SCHEGGIA IMPAZZITA. Dunque, don Giorgio viene giudicato dal suo arcivescovo come un religioso alquanto discutibile, una sorta di scheggia impazzita del sacerdozio. Difficile comprendere, insomma, cosa abbiano fatto di male i dolzaghesi per meritarsi un pastore che, stando alle valutazioni del cardinale Scola, rischia di portarsi il gregge all'inferno.
ATEI E COMUNISTI. Almeno formalmente, Giorgio De Capitani verrà sottoposto all'autorità del parroco don Giorgio Salati, che avrà il non facile compito di "controllarlo". Per il prete costretto a lasciare Monte di Rovagnate, non si tratta di una novità: la sua storia parla di un sacerdozio caratterizzato da incarichi marginali o subordinati. Di certo, gli studi di don Giorgio non gli permettono di fregiarsi della qualifica di "teologo" che, pure, i suoi fans (tra cui un curioso seguito di atei e comunisti) gli attribuiscono.

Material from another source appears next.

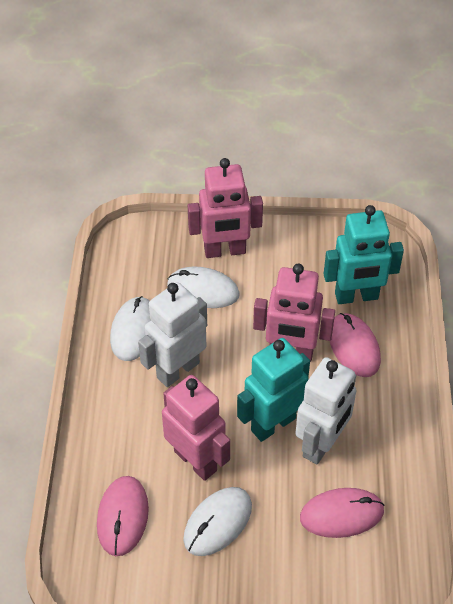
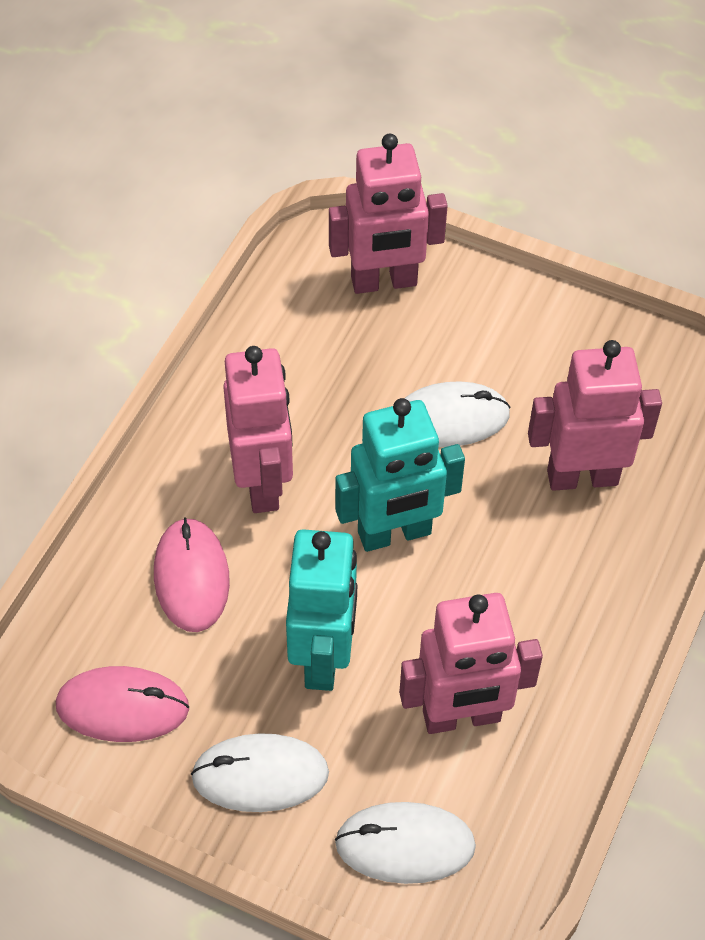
pink mouse: 3 -> 2
pink robot: 3 -> 4
white robot: 2 -> 0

LA CARRIERA. De Capitani diventa prete nel '63. Viene spedito a fare il vice parroco a Introbio, in Valsassina. Dopo tre anni il primo spostamento. Non si tratta di una promozione: va a fare ancora il vice a Cambiago, paese della provincia di Milano. Ci resta per 7 anni, poi finisce a Sesto San Giovanni (Mi) sempre viceparroco. Alla carica di parroco don Giorgio ci arriva solo 10 anni dopo, ma sembra un declassamento rispetto a Sesto: nel 1983 lo mandano a Colturano, mille anime in mezzo ai campi del sud milanese. E qui finisce la non esaltante “carriera”: manterrà la carica parrocchiale per un solo anno, poi inizia la sua vita di prete “residente”. Alloggerà a Perego, a Cassano d'Adda e, infine, a S. Ambrogio in Monte di Rovagnate dove si è trasformato nel guru di una religione che, ha sentenziato il cardinale, in termini di fede e morale poco ha a che fare con quella cristiana.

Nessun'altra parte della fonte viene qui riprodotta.